Avec une inconcevable naïveté, le peuple américain se demande aujourd'hui ce qui lui vaut tant de haine dans le monde. Depuis le 11septembre 2001, on a entendu maints témoignages de ressentiment envers les États-Unis pour l'appui systématique qu'ils ont donné, depuis la fin de la Deuxième Guerre mondiale, aux régimes les plus corrompus et les plus répressifs de la planète et machiavéliquement, ces dernières années, aux groupes islamistes un peu partout dans le monde. Certains commentateurs sont même allés jusqu'à dire qu'on a déjà vu dans le passé des pays provoquer eux-mêmes des actions terroristes pour servir leurs propres intérêts.

Les cartes de visite de la CIA

On a évoqué le rôle de la CIA dans l'assassinat de Lumumba au Congo pour mettre au pouvoir le boucher Mobutu. La création d'écoles de torture et d'escadrons de la mort à travers toute l'Amérique latine (voir le film État de siège de Costa Gavras, 1973), ainsi que la participation des États-Unis au renversement de tant de gouvernements démocratiques par l'entremise de ses mercenaires. Sans compter, les tonnes de bombes au napalm déversées sur le Vietnam, visant à détruire tout ce qui vit 0 hommes, femmes, enfants, nature.

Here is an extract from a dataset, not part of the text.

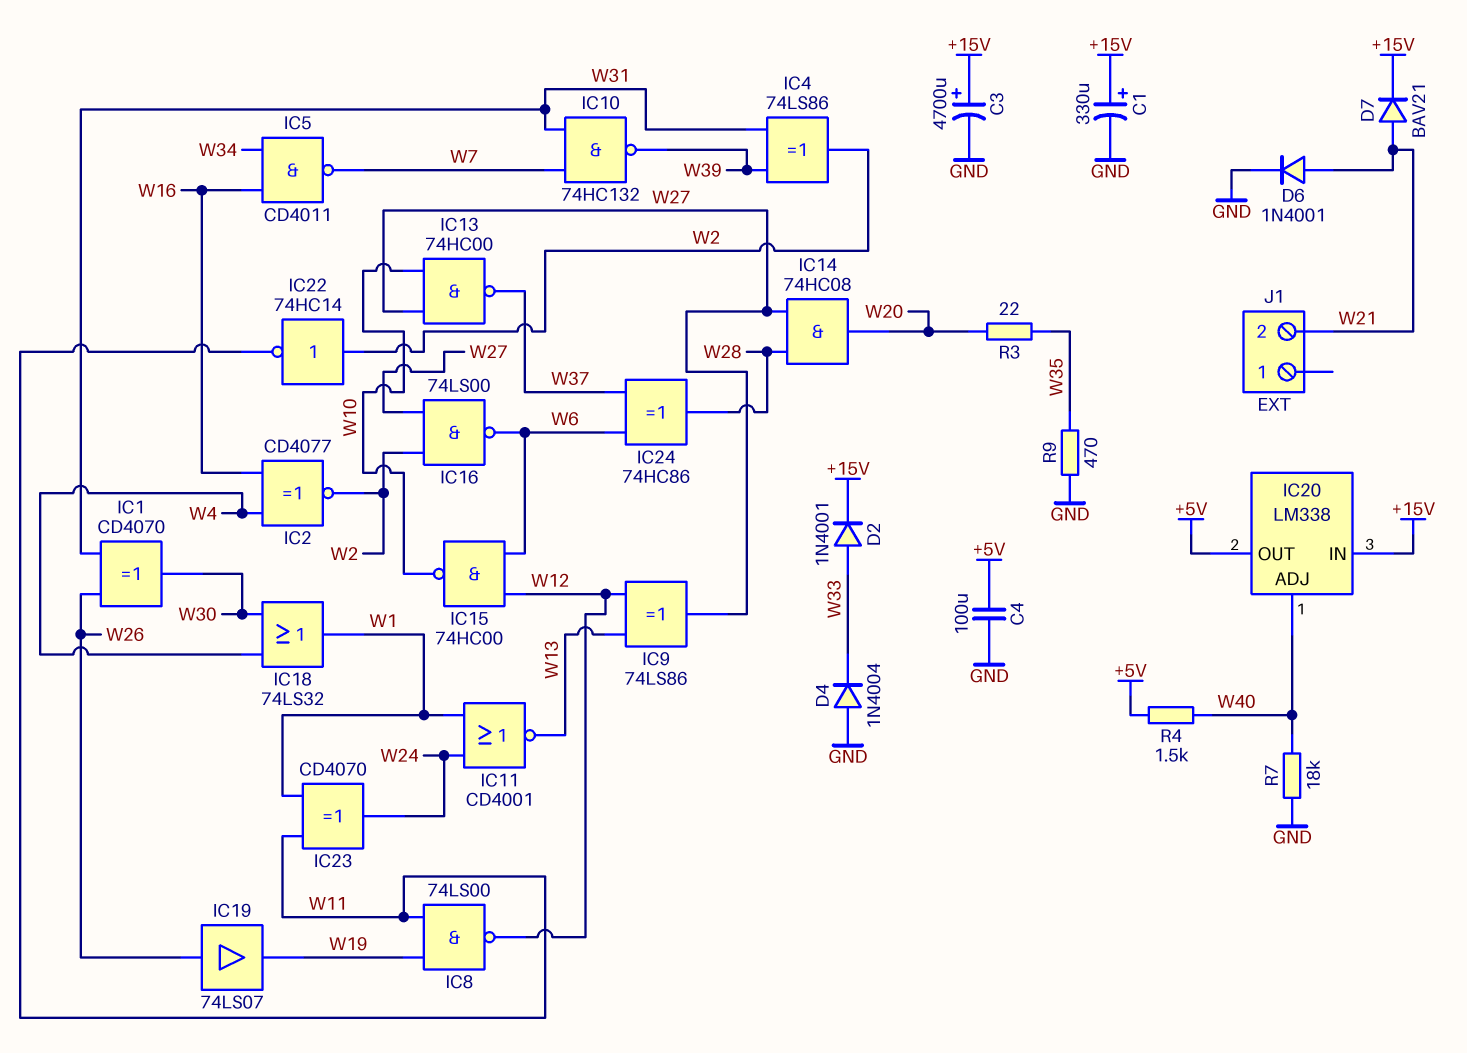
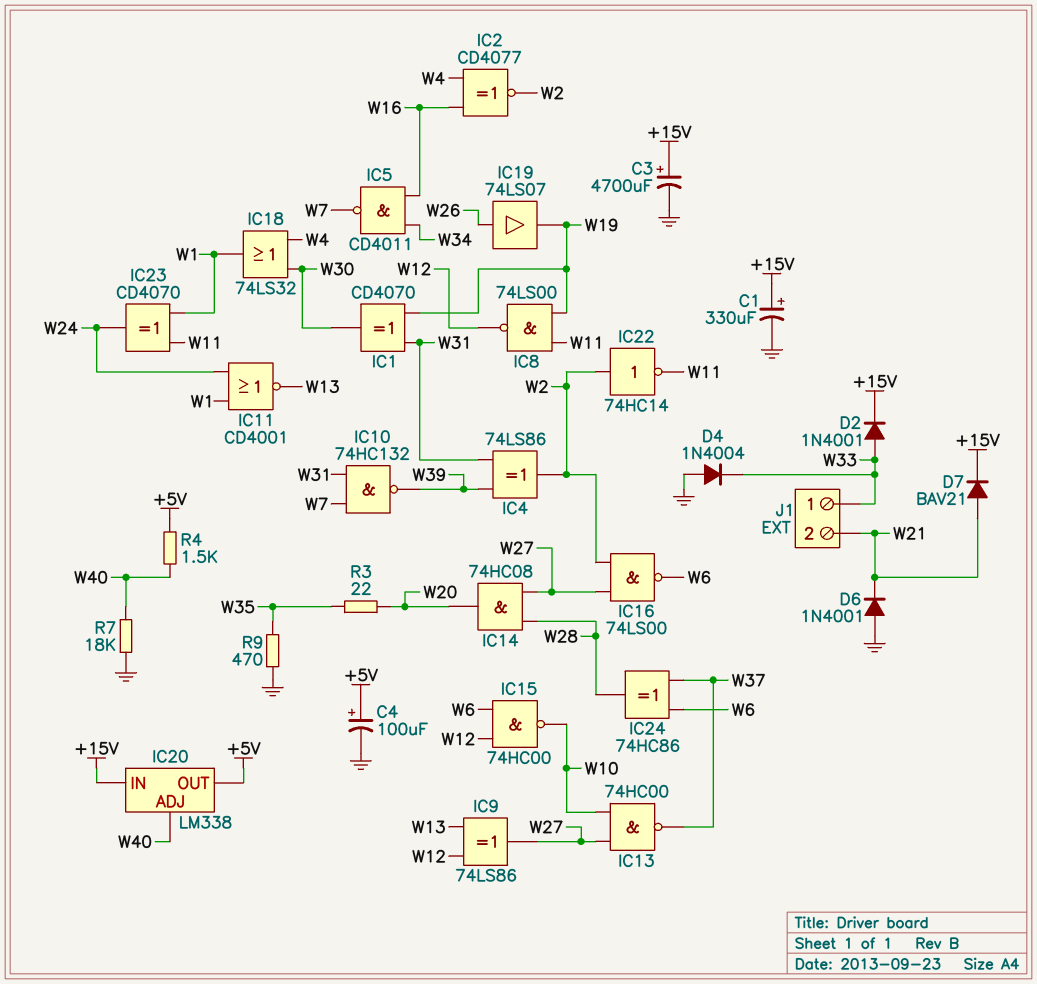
C4: 100uF (+5V, GND) -> 100uF (plus +5V, minus GND)
D6: diode 1N4001 (A W21, K GND) -> diode 1N4001 (A GND, K W21)
IC1: XOR CD4070 (in W26, in W31, out W30) -> XOR CD4070 (in W19, in W31, out W30)
J1 pin 1: none -> W33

Comment oublier le lent génocide du peuple palestinien, les massacres sauvages de Deir Yassine (1948) et de Kafr Kassem (1956) à celui de Sabra et Chatilla (1982), sous la direction, aujourd'hui comme hier, du criminel de guerre Ariel Sharon ? Quand le malheur s'abat de façon aussi spectaculaire à nos portes, n'y a-t-il pas lieu de se poser de sérieuses questions sur la politique internationale des États-Unis qui continuent à édifier impunément leur puissance et leur richesse sur le pillage, la misère et la dépendance des autres peuples tout en précipitant, dans leur propre pays, un nombre croissant de personnes dans la pauvreté et l'exclusion ?

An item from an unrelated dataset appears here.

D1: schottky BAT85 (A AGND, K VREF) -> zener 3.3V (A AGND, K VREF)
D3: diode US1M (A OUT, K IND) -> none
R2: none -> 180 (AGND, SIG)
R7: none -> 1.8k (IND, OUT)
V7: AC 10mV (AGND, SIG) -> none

Le pacifisme est-il un acte antiaméricain ?

Dans sa lettre du 17.09.01 au journal Le Monde, l'écrivaine américaine Susan Sontag se révolte contre « la véritable duperie et les radotages satisfaits » des politiciens et des médias de son pays et se demande si ses compatriotes savent seulement que des bombardements sur l'Irak continuent à avoir lieu. On peut regretter qu'il y ait si peu de voix américaines pour dénoncer le rôle d'Israël qui, par des provocations et des agressions constantes, empêche toute solution de la question palestinienne, si déterminante pour assainir le climat politique au Moyen-Orient. Comment ne pas constater aussi l'hypocrisie du président Bush qui met en garde contre le racisme anti-arabe, tout en tenant des discours d'une rare violence, incitant à la vengeance contre « les Islamistes » qu'il faut « enfumer jusqu'à ce qu'ils sortent de leur trou ». Selon moi, il n'y a pire ennemie de la justice et de la liberté que l'ignorance. C'est par là qu'il faut commencer.